Als bester internationaler Song wurde „W.A.P - Cardi B. & Megan Thee Stallion“ gekürt. Ähnliche Kommentare wie bei Badmómsjay sind hier zu finden. Dazu noch ein Klassiker in der Kommentarspalte von Rapperinnen: „Statement für sexuelle Selbstbestimmung = Im Video halbnackt mit dem Arsch in die Kamera wackeln und W.A.P singen. Aha“


Ja, mein Lieber, genau das ist sexuelle, weibliche Selbstbestimmung. Weil sie es eben nicht für dich, sondern aus eigener Lust tun.

Bei Candyshop von 50 Cent scheint ihr euch doch auch nicht an den expliziten Lines zu stören?


Dies ist kein reines Hip-Hop Problem. Im Pop ist die Thematik noch viel subtiler. So werden Tracks wie „Swalla“ oder „Wiggle" von Jason Derulo ohne nachzudenken hingenommen und fröhlich mit gesungen. Doch sobald eine Frau ihre Version erzählt, wird demonstratives Slut-shaming betrieben und die Kredibilität als Vorbild infrage gestellt.


Für Frauen im Rap bzw. Frauen in der Musikindustrie wird es noch ein langer, steiniger Weg, bis Kommentare wie diese nicht mehr zum Daily Business gehören.


Doch es gibt immer mehr Frauen, die als Vorbilder zeigen was möglich ist. Auch HipHop.de zeigt durch die Nominierung, dass Frauen im Rap ebenfalls eine Plattform gebührt. Es noch nicht genug, aber es ist ein Anfang.

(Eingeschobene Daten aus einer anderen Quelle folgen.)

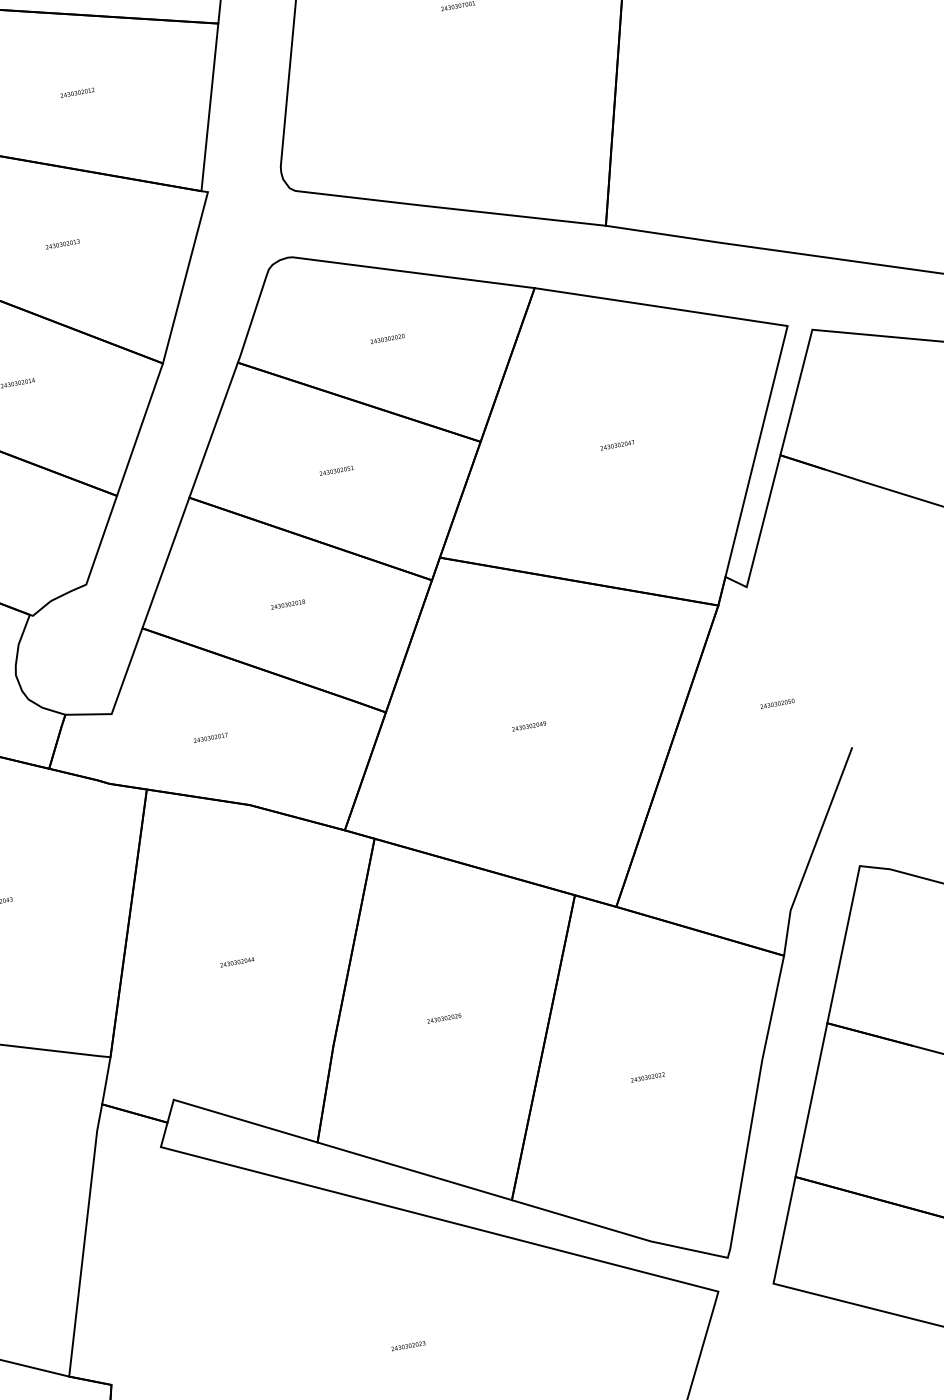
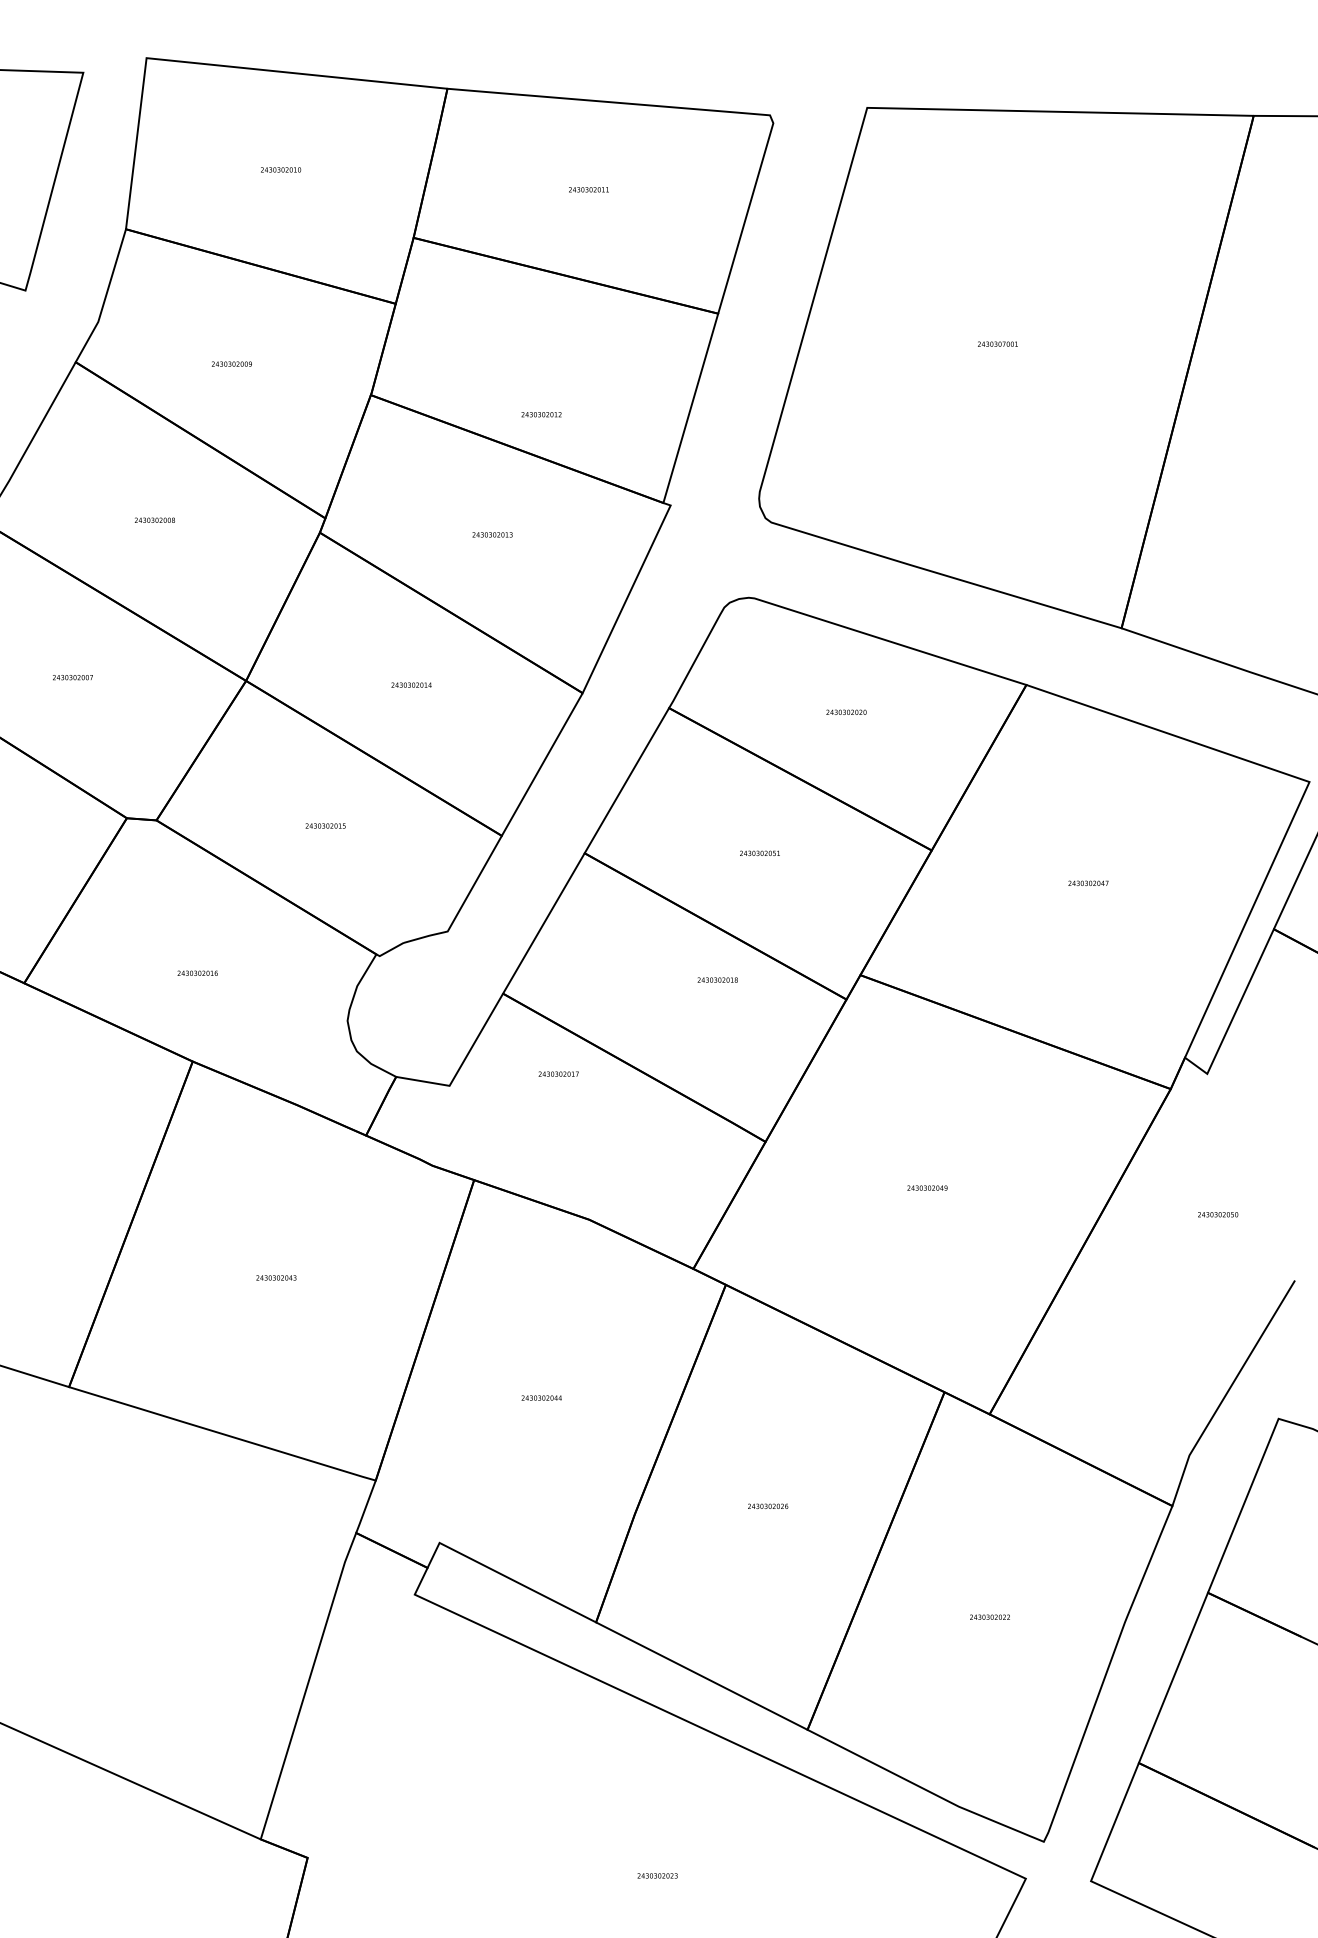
text: (77, 92) -> (541, 414), moved
text: (287, 604) -> (717, 979), moved
text: (210, 737) -> (558, 1073), moved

Unter den Gewinnern finden sich auch Rapper, die in den Kommentaren runtergemacht werden. So wird Apache für die "Beste Line" oder RIN für die "Beste Live-Act" ausgezeichnet. Auch das ist den engstirnigen Rap-Fans zu wild. Apache und RIN sind im traditionellen Sinne möglicherweise eher in der Richtung Pop anzufinden, aber Hip-Hop verändert sich eben über die Jahre.



Eindimensionale Rap-Fans haben Angst vor dem Neuen, egal ob weiblich oder männlich. Dabei verpassen sie all die gute Musik, die sie aus Prinzip nicht hören. Wichtig ist es jetzt für Newcomer*innen sich von diesen Kommentaren nicht beeinflussen zu lassen. Jede Veränderung ist gut und wertvoll für die Kunst. Auch im Rap.